Now we will see that RF (radio frequency) is superimposed on the plate voltages (which in accordance to AF)?
-Ve bias of the grid of class C amplifier is controlled by the RF driver transformer. Due to which plate current, varies in accordance to the RF. In this way, the RF is superimposed on AF and the amplitude modulated signal is coupled to the load through the tuned transformer.
RFC chode is placed in series with the modulating transformer to protect it from RF damage.
It is so named because the input signals RF, AF and negative Vc voltages are applied to the grid of class C amplifier.
- The modulating voltage (AF) is in series with the negative bias. The modulating voltage is superimposed on the fixed battery bias. Therefore, the amount of bias is proportional to the amplitude of the modulating signal and varies at a rate equal to the modulating frequency.
- The RF input voltages are superimposed on the total bias.
- The resulting plate flows in pulses, the amplitude of each pulse being proportional to the instantaneous bias and therefore to the instantaneous modulating voltage.
- The application of these pulses to the tuned tank circuit will give amplitude modulation.
The output stage of the transmitter is a high power frequency class C amplifier. Class C amplifiers conduct for only a portion of the positive half cycle of their input signal. The collector current pulses cause the tuned circuit to oscillate or ring at the desired output frequency. The tuned circuit, therefore, reproduces the negative portion of the carrier signal.

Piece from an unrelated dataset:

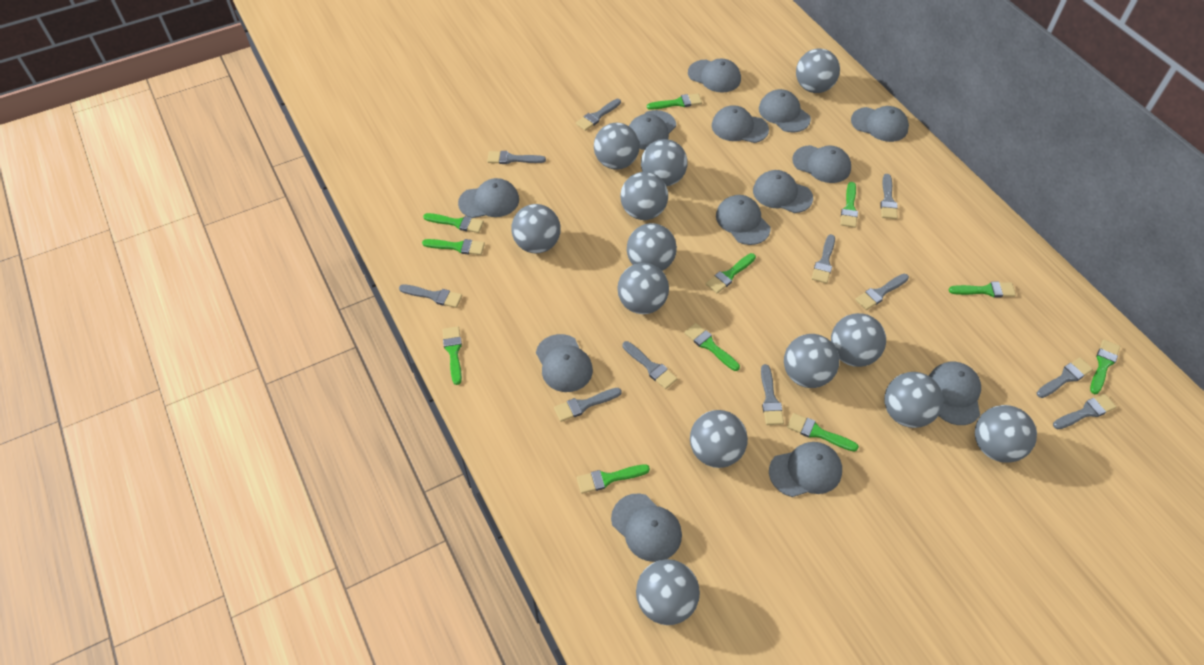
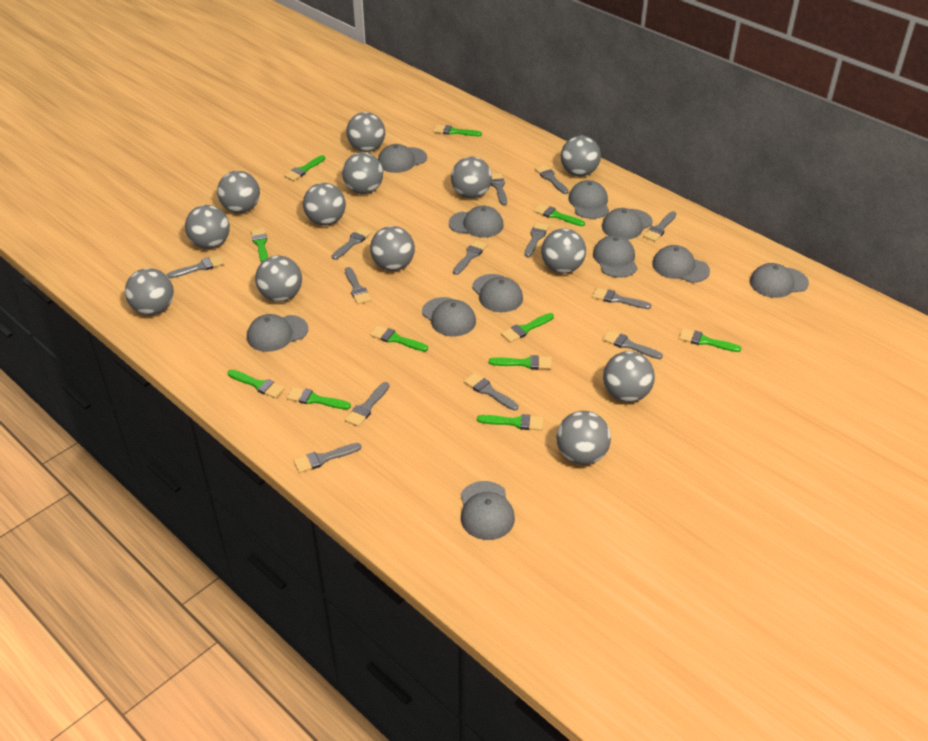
grey brush: 11 -> 13
grey cap: 13 -> 11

The modulator is a linear power amplifier that takes the low level modulating signal and amplifies it to a high power level. The modulating output signal is coupled through modulation transformer T1 to the class C amplifier. The secondary winding of the modulation transformer is connected in series with the collector supply voltage Vcc of the class C amplifier.
With zero modulation input signal. There will be zero modulation voltage across the secondary of T1. Therefore, the collector supply voltage will be applied directly to the class C amplifier, and the output carrier will be a steady sine wave.
When the modulation signal occurs, the AC voltage across the secondary of the modulation transformer will be added to and subtracted from the collector supply voltage.
This varying supply voltage is applied to the class C amplifier. Naturally, the amplitude of the current pulses through transistor Q1 will vary. As a result, the amplitude of the carrier sine wave varies in accordance with the modulated signal. For example, when the modulating signal goes positive, it adds to the collector supply voltage, thereby increasing its value and causing higher current pulses and a higher amplitude carrier. When the modulating signal goes negative, it subtracts from the collector supply voltage making it less. For that reason, the class C amplifier current pulses are smaller, thereby causing a lower amplitude carrier output. Hence amplitude modulated wave is obtained which is then transmitted through antenna.
It is so named because RF carrier and the message signal both are provided to the base of the transistor.
- Message signal is amplified and then superimposed on the fixed bias Vbb which varies in accordance to the message signal. Then this superimposed bias is provided to the base of the transistor through RFC (radio frequency choke).
- The RF carrier is also provided to the base of the transistor through coupling capacitor which is then superimposed with the message signal bias. This superimposed bias voltages control the collector current which is proportional to the amplitude of the message signal, hence this modulated waveform is coupled to the secondary of the transformer.